The NSLT results were published several months ago (N Engl J Med. 2011;365:395-409), but were initially released to the public in October 2010 when the trial was halted early because of the survival benefit seen with computed tomography (CT) scanning. At a median follow-up of 6.5 years, the 53,000-person trial found a 20% reduction in deaths from lung cancer in current and former heavy smokers screened with low-dose helical CT, compared with those screened with chest x-ray (P = .004).
"This was a large randomized clinical trial and it provides the strongest level of evidence that can be obtained," said Arnold J. Rotter, MD, from the City of Hope Hospital in Duarte, California, in a recent interview with Medscape Medical News.
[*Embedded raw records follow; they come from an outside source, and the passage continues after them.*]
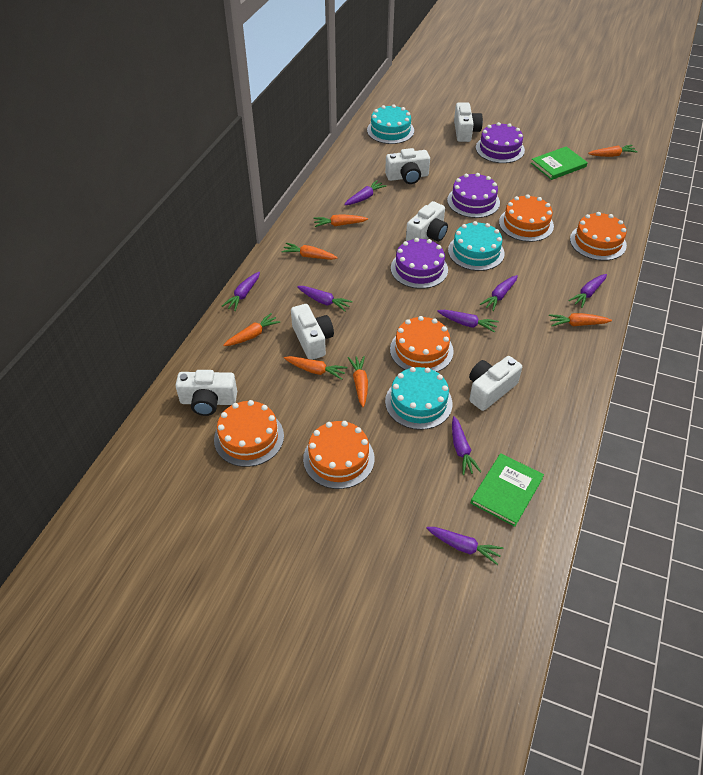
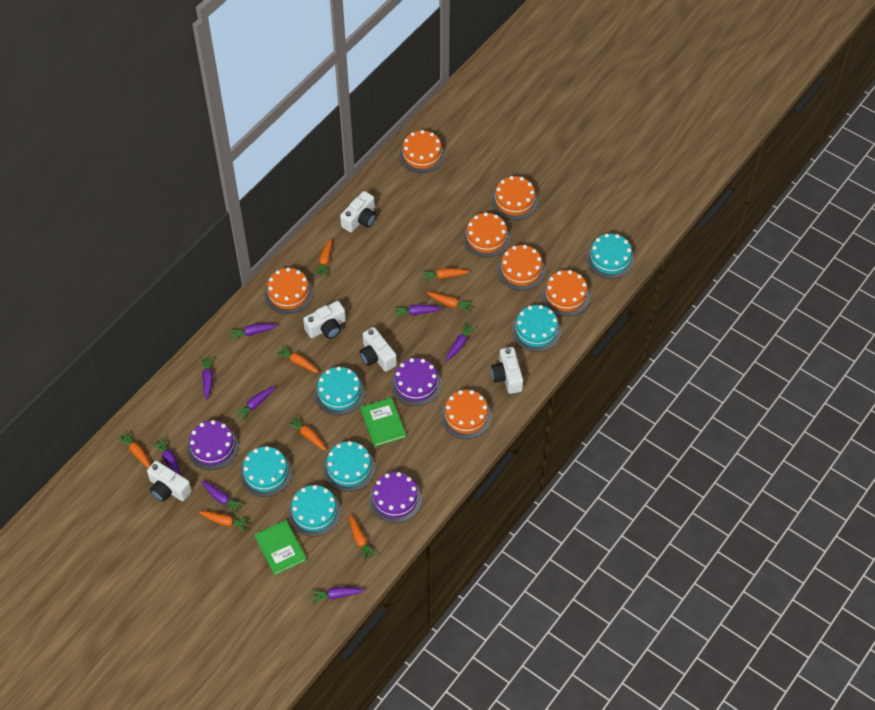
orange cake: 5 -> 7
orange carrot: 7 -> 8
turquoise cake: 3 -> 6
white camera: 6 -> 5

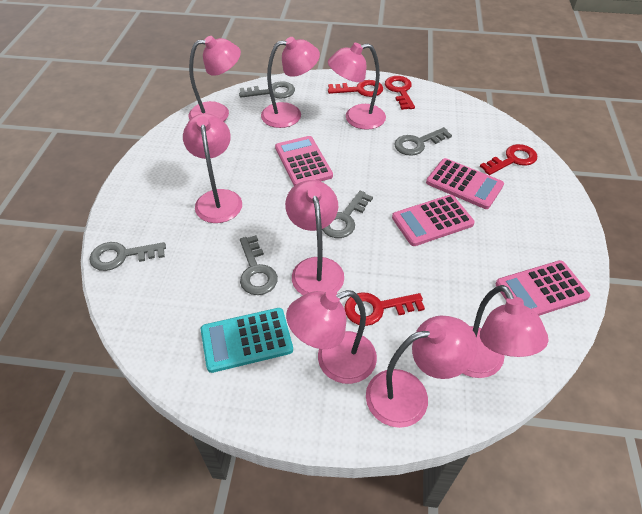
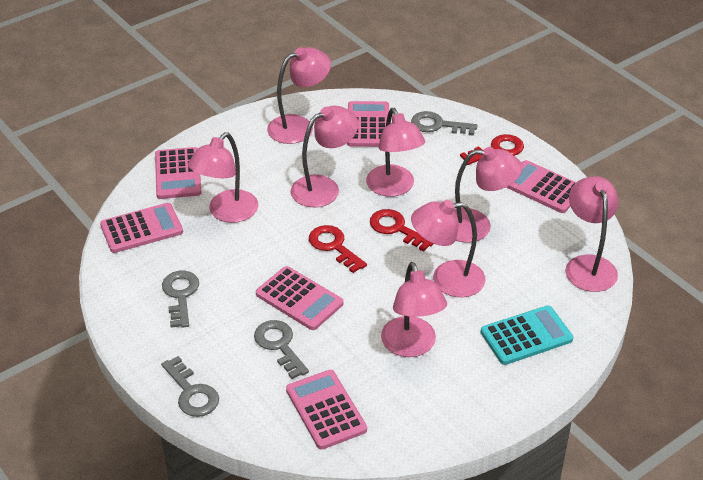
grey key: 5 -> 4
pink calculator: 4 -> 6
red key: 4 -> 3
Dr. Rotter is one of the authors of the new guidelines from the National Comprehensive Cancer Network that "strongly recommend" screening the high-risk group of heavy smokers.
Debate about lung cancer screening has raged on for several years now, sparked by results from the International Early Lung Cancer Action Program (I-ELCAP) study. The main criticism of I-ELCAP was that it was not a randomized trial, and experts urged all concerned to wait for results from randomized studies.
Now that the NLST results are in and are overwhelmingly positive for lung cancer screening with low-dose CT in high-risk individuals, there should be an end to these debates, Dr. Rotter said. But the debate continues, as recently reported by Medscape Medical News.
The debate in the series of letters includes questions about the benefits and harms of lung cancer screening.
"It seems to us that the balance between the benefits and harms of screening is tipped toward the latter," write Bruno Heleno, MD, and Jakob Rasmussen, MD, from the Research Unit for General Practice, Copenhagen, Denmark.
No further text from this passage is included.